U.S. lawyer denies bribery at trial in Chevron-Ecuador case
NEW YORK Nov 19 (Reuters) - A U.S. lawyer on Tuesday denied using bribery to win a multibillion-dollar judgment against Chevron Corp in Ecuador, even as the oil company's lawyer raised tough questions about evidence that he said suggested the payments were made.
Chevron has claimed that the lawyer, Steven Donziger, used fraud to obtain the $18.5 billion judgment for villagers to compensate them for contamination at an oil field in northeastern Ecuador. The judgment was reduced to $9.5 billion by Ecuador's highest court last week.
Chevron hopes that a verdict in its favor from U.S. District Judge Lewis Kaplan, who is presiding over the non-jury trial in New York, will help it defend against attempts to enforce the judgment around the world.
The judgment in Ecuador concerned pollution between 1964 and 1992 at an oil field operated by Texaco, which was later acquired by Chevron. Chevron claims Texaco remediated the site after ceasing operations.
Former Ecuadorean judge Alberto Guerra had testified earlier that he was paid $1,000 a month to ghostwrite orders for the judge overseeing the Ecuadorean case, Nicolas Zambrano. Guerra said that the Donziger was aware of the arrangement and the U.S. lawyer had thanked him at a restaurant meeting in Quito, Ecuador.
Donziger denied that claim, testifying that Guerra asked for $500,000 at that meeting and that Donziger turned him down.
"I would never do that," Donziger said. "Whatever money we had, it would not be used to bribe a judge."
A lawyer for Chevron, Randy Mastro, said bank records showed that a woman working for an organization affiliated with Donziger deposited $1,000 into Guerra's account.
Mastro asked about emails sent from an Ecuadorean lawyer on the case to Donziger that referred to a "puppeteer" and a "puppet." In one email, the lawyer said the puppeteer would not move the puppet unless the "audience pays him something."
Despite Mastro's suggestion that those were codenames for Guerra and Zambrano, Donziger said he did not believe the emails were referring to them.
Mastro also questioned Donziger about a report submitted by a court-appointed expert, Richard Cabrera, in Ecuador that found Chevron liable for billions of dollars in damages.
Donziger acknowledged that a consulting firm working with his team had drafted the executive summary as well as other portions of the report, a fact that had been kept hidden.
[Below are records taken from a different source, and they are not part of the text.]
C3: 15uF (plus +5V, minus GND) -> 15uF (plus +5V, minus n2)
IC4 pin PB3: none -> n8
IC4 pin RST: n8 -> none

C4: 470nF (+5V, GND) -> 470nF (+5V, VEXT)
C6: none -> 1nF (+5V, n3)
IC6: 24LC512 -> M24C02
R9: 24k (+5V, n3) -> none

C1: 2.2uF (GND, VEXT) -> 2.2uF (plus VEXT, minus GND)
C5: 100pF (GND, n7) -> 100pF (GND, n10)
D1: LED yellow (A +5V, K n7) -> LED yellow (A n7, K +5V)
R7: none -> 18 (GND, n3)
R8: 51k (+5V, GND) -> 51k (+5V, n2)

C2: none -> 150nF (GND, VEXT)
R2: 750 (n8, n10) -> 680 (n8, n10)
In a news release Donziger drafted in 2008, he called Chevron's claim that Cabrera had cooperated with the plaintiffs "completely false."
"There were times when I wasn't fully accurate about that relationship," he said on Tuesday. "This may have been one of those times."
He also testified that the team paid Cabrera out of a separate account because the court was shut down at times due to what he said were Chevron's attempts to delay the case.
"That was the reason he was paid outside the court process," Donziger said.
But he said he believed the process that led to the Cabrera report comported with Ecuadorean "law, custom and practice."
The case is Chevron Corp v. Steven Donziger et al, U.S. District ABBCourt for the Southern District of New York, No. 11-0691.